Habíamos optado, por eso, en vernos menos de noche y más de día, aprovechando los huecos de la Radio. La tía Julia tomaba un colectivo al centro y a eso de las once de la mañana, o de las cinco de la tarde, me esperaba en una cafetería de Camaná, o en el Cream Rica del jirón de la Unión. Yo dejaba revisados un par de boletines y podíamos pasar dos horas juntos. Habíamos descartado el Bransa de la Colmena porque allí acudía toda la gente de Panamericana y de Radio Central. De vez en cuando (más exactamente, los días de pago) la invitaba a almorzar y entonces estábamos hasta tres horas juntos. Pero mi magro salario no permitía esos excesos. Había conseguido, luego de un elaborado discurso, una mañana en que lo encontré eufórico por los éxitos de Pedro Camacho, que Genaro-hijo me aumentara el sueldo, con lo que llegué a redondear cinco mil soles. Daba dos mil a mis abuelos para ayudarlos en la casa. Los tres mil restantes me alcanzaban antes de sobra para mis vicios: el cigarrillo, el cine y los libros. Pero, desde mis amores con la tía Julia, se volatizaban velozmente y andaba siempre apurado, recurriendo con frecuencia a préstamos e, incluso, a la Caja Nacional de Pignoración, en la Plaza de Armas. Como, por otra parte, tenía firmes prejuicios hispánicos respecto a las relaciones entre hombres y mujeres y no permitía que la tía Julia pagara ninguna cuenta, mi situación económica llegaba a ser dramática. Para aliviarla, comencé a hacer algo que Javier severamente llamó "prostituir mi pluma". Es decir, a escribir reseñas de libros y reportajes en suplementos culturales y revistas de Lima. Los publicaba con seudónimo, para avergonzarme menos de lo malos que eran. Pero los doscientos o trescientos soles más al mes constituían un tónico para mi presupuesto.

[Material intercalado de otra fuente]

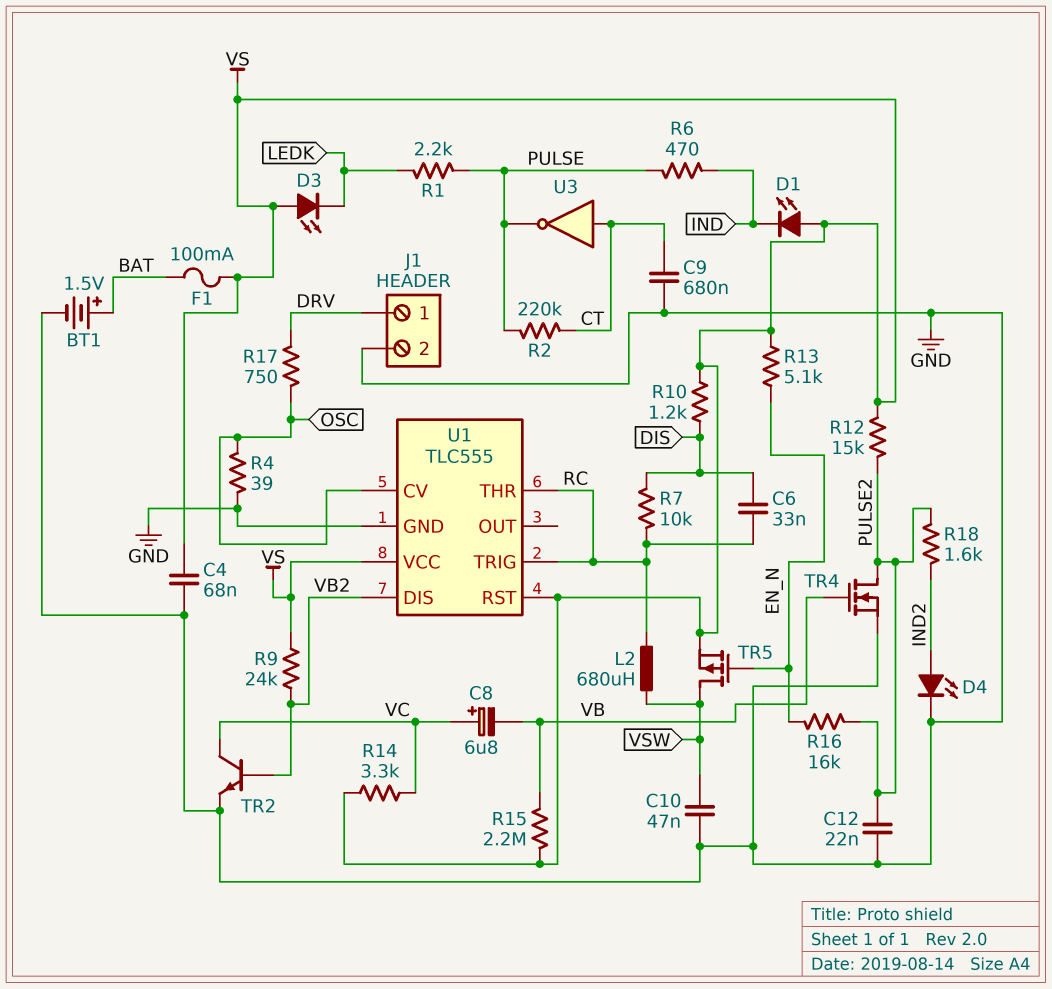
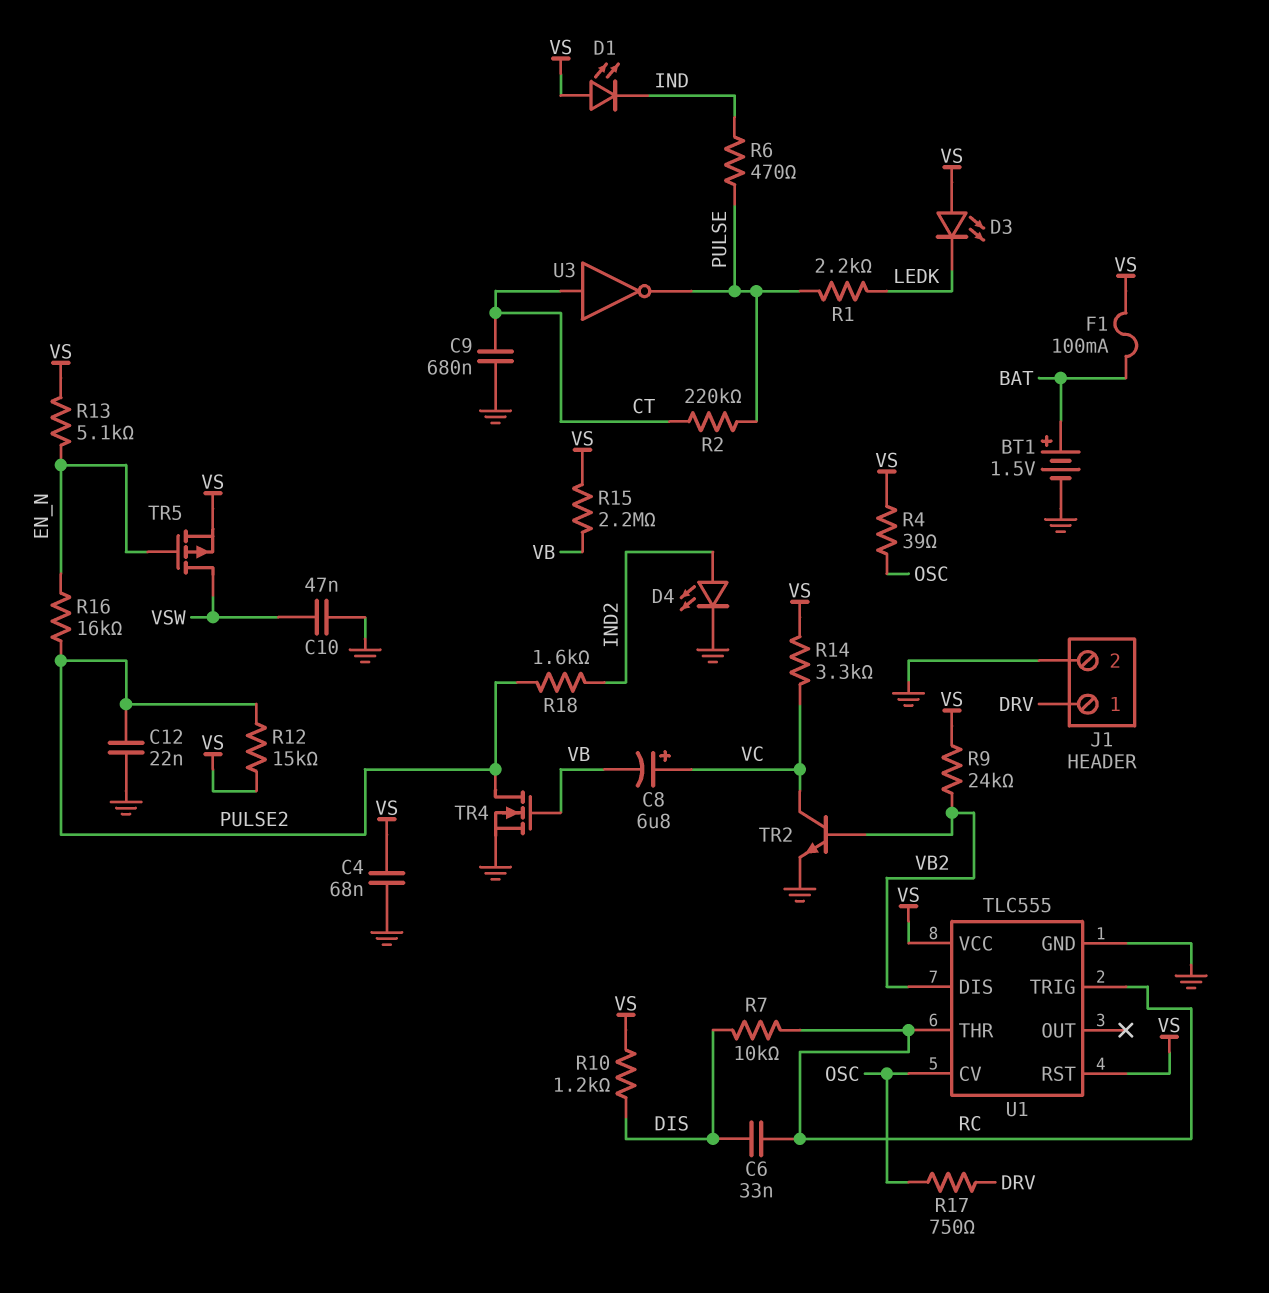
L2: 680uH (RC, VSW) -> none
R4: 39 (GND, OSC) -> 39 (OSC, VS)

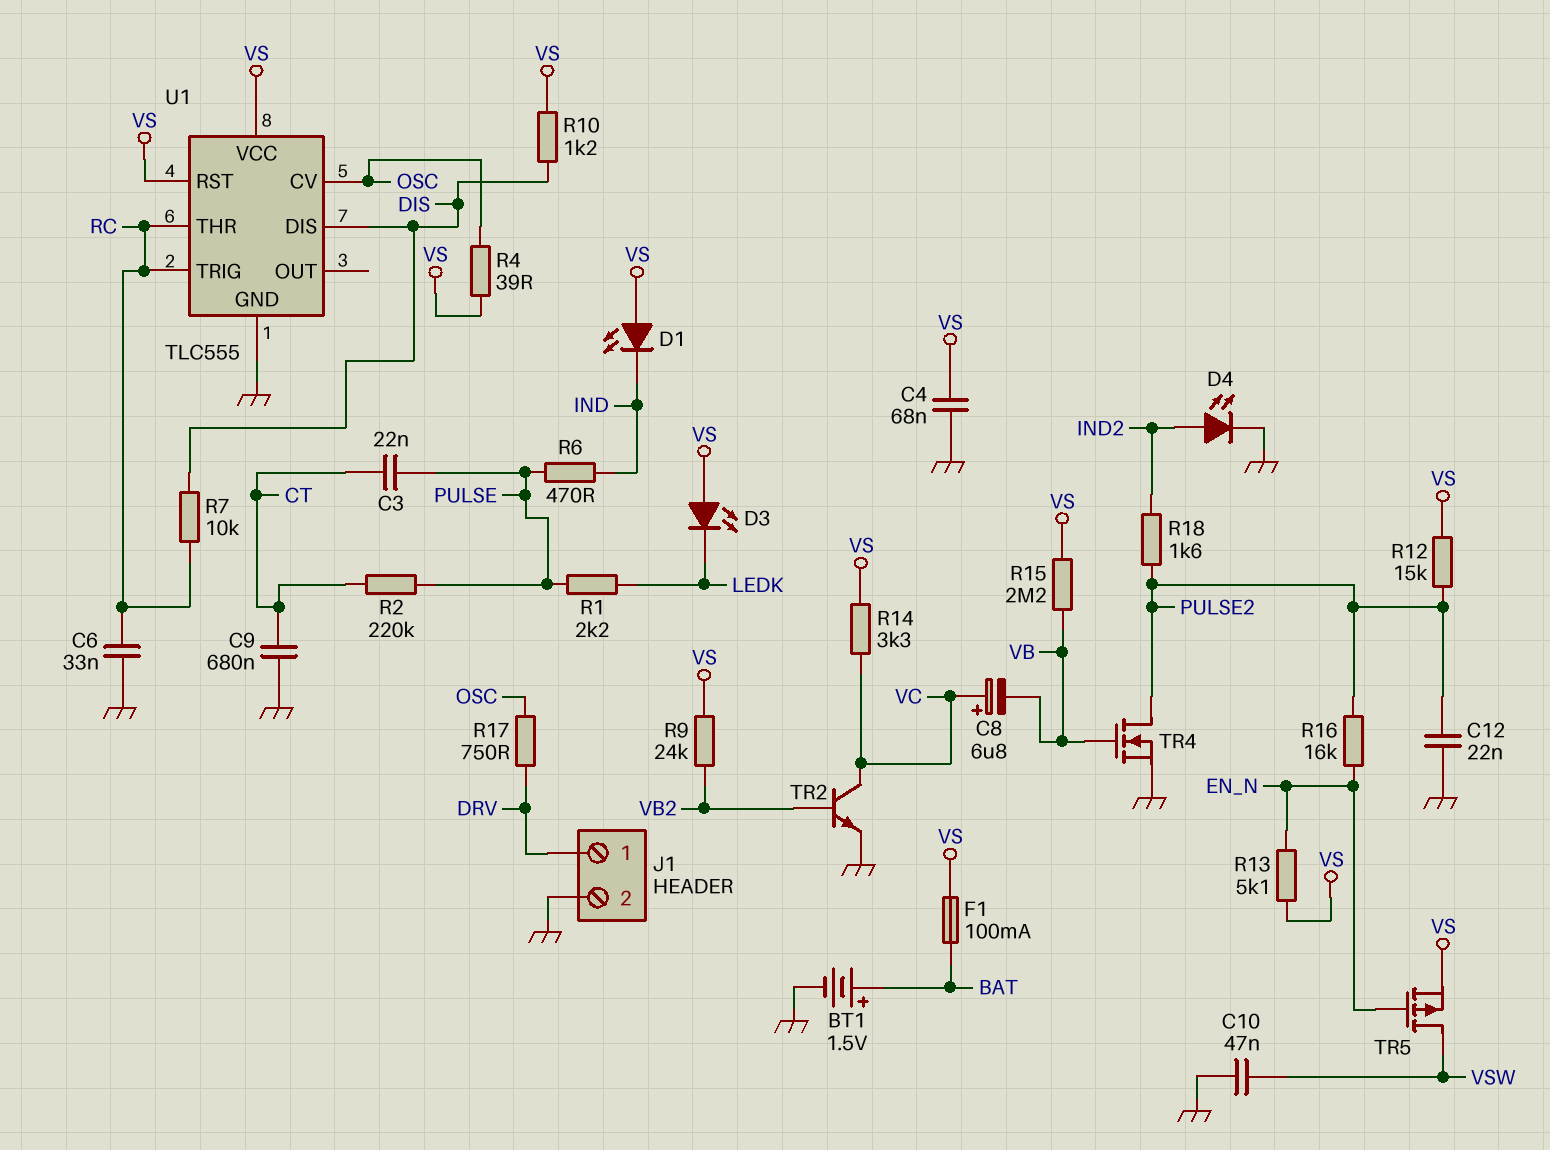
C3: none -> 22nF (CT, PULSE)
C6: 33nF (DIS, RC) -> 33nF (GND, RC)
U1 pin DIS: VB2 -> DIS
U3: NOT (in CT, out PULSE) -> none

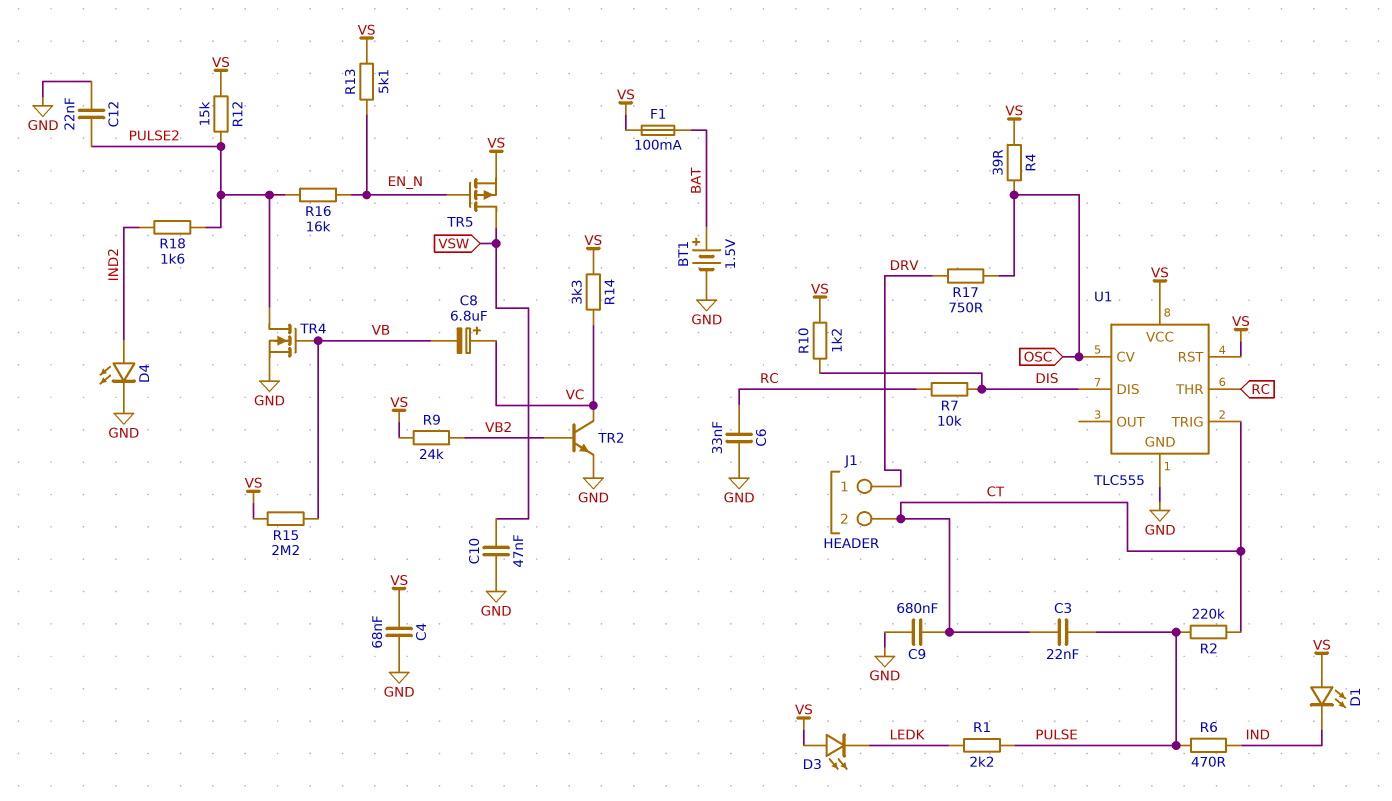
J1 pin 2: GND -> CT
U1 pin TRIG: RC -> CT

Esas citas en los cafetines del centro de Lima eran poco pecaminosas, largas conversaciones muy románticas, haciendo empanaditas, mirándonos a los ojos, y, si la topografía del local lo permitía, rozándonos las rodillas. Sólo nos besábamos cuando nadie podía vernos, lo que ocurría rara vez, porque a esas horas los cafés estaban siempre repletos de oficinistas lisurientos. Hablábamos de nosotros, por supuesto, de los peligros que corríamos de ser sorprendidos por algún miembro de la familia, de la manera de conjurar esos peligros, nos contábamos con lujo de detalles todo lo que habíamos hecho desde la última vez (es decir, algunas horas atrás o el día anterior), pero, en cambio, jamás hacíamos ningún plan para el futuro. El porvenir era un asunto tácitamente abolido en nuestros diálogos, sin duda porque, tanto ella como yo, estábamos convencidos que nuestra relación no tendría ninguno. Sin embargo, pienso que eso que había comenzado como un juego, se fue volviendo serio en los castos encuentros de los cafés humosos del centro de Lima. Fue ahí donde, sin darnos cuenta, nos fuimos enamorando.

Hablábamos también mucho de literatura; o, mejor dicho, la tía Julia escuchaba y yo le hablaba, de la buhardilla de París (ingrediente inseparable de mi vocación) y de todas las novelas, los dramas, los ensayos que escribiría cuando fuera escritor. La tarde que nos descubrió Javier, en el Cream Rica del jirón de la Unión, yo estaba leyéndole a la tía Julia mi cuento sobre Doroteo Martí. Se titulaba, medievalescamente, "La humillación de la cruz" y tenía cinco páginas. Era el primer cuento que le leía, y lo hice muy despacio, para disimular mi inquietud por su veredicto. La experiencia fue catastrófica para la susceptibilidad del futuro escritor. A medida que progresaba en la lectura, la tía Julia me iba interrumpiendo:

– Pero si no fue así, pero si lo has puesto todo patas arriba -me decía, sorprendida y hasta enojada-, pero si no fue eso lo que dijo, pero si…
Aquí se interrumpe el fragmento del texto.